Sequence Variability in Clinical and Laboratory Isolates of Herpes Simplex Virus 1 Reveals New Mutations

Department of Molecular Biology, Princeton University, Princeton, New Jersey 08544, USA.
Journal of Virology (Impact Factor: 4.44). 03/2010; 84(10):5303-13. DOI: 10.1128/JVI.00312-10
Source: PubMed


Herpes simplex virus 1 (HSV-1) is a well-adapted human pathogen that can invade the peripheral nervous system and persist there as a lifelong latent infection. Despite their ubiquity, only one natural isolate of HSV-1 (strain 17) has been sequenced. Using Illumina high-throughput sequencing of viral DNA, we obtained the genome sequences of both a laboratory strain (F) and a low-passage clinical isolate (H129). These data demonstrated the extent of interstrain variation across the entire genome of HSV-1 in both coding and noncoding regions. We found many amino acid differences distributed across the proteome of the new strain F sequence and the previously known strain 17, demonstrating the spectrum of variability among wild-type HSV-1 proteins.

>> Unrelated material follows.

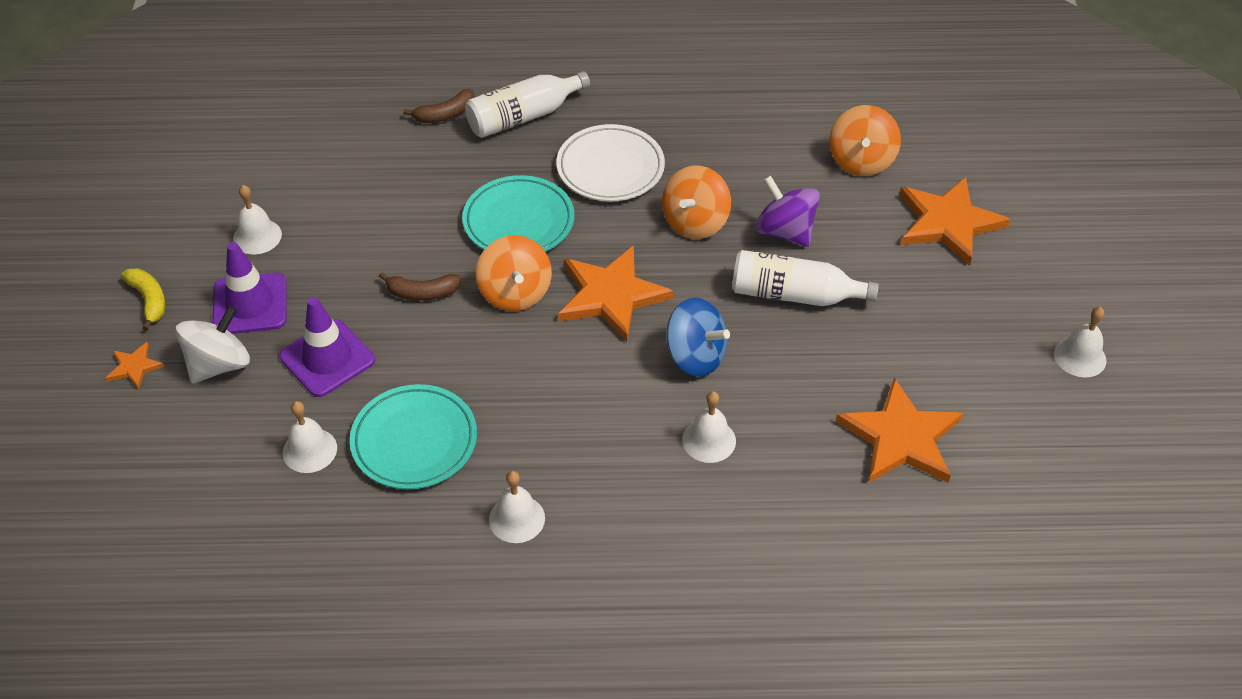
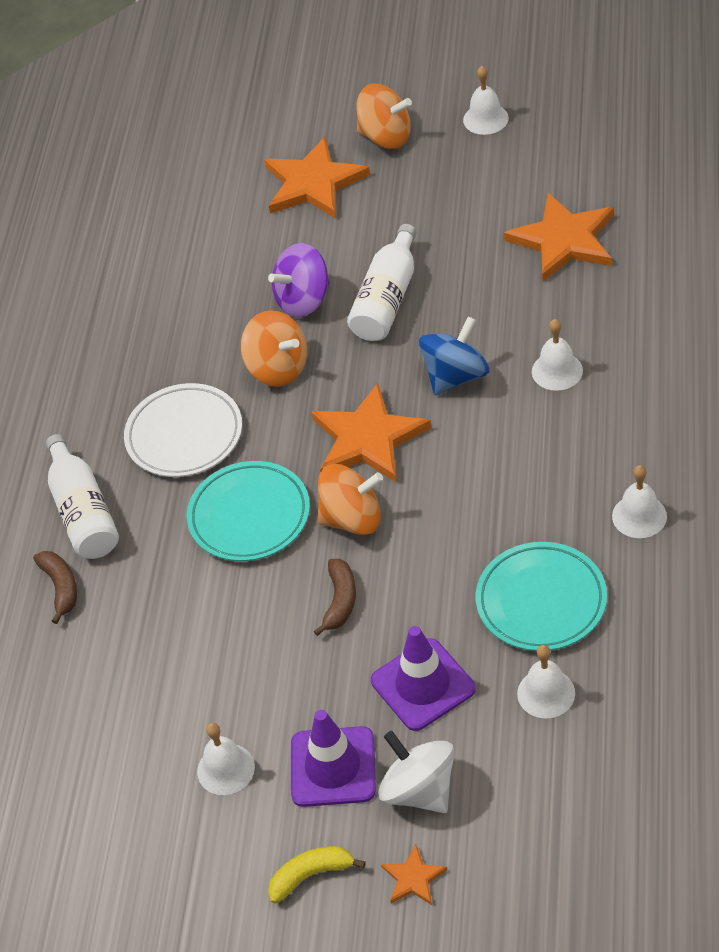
camera: 75 degrees left, 0 degrees up
(861, 161) = (217, 236): orange spinning top -> orange spinning top (386, 137)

The clinical isolate, strain H129, displays a unique anterograde spread phenotype for which the causal mutations were completely unknown. We have defined the sequence differences in H129 and propose a number of potentially causal genes, including the neurovirulence protein ICP34.5 (RL1). Further studies will be required to demonstrate which change(s) is sufficient to recapitulate the spread defect of strain H129. Unexpectedly, these data also revealed a frameshift mutation in the UL13 kinase in our strain F isolate, demonstrating how deep genome sequencing can reveal the full complement of background mutations in any given strain, particularly those passaged or plaque purified in a laboratory setting. These data increase our knowledge of sequence variation in large DNA viruses and demonstrate the potential of deep sequencing to yield insight into DNA genome evolution and the variation among different pathogen isolates.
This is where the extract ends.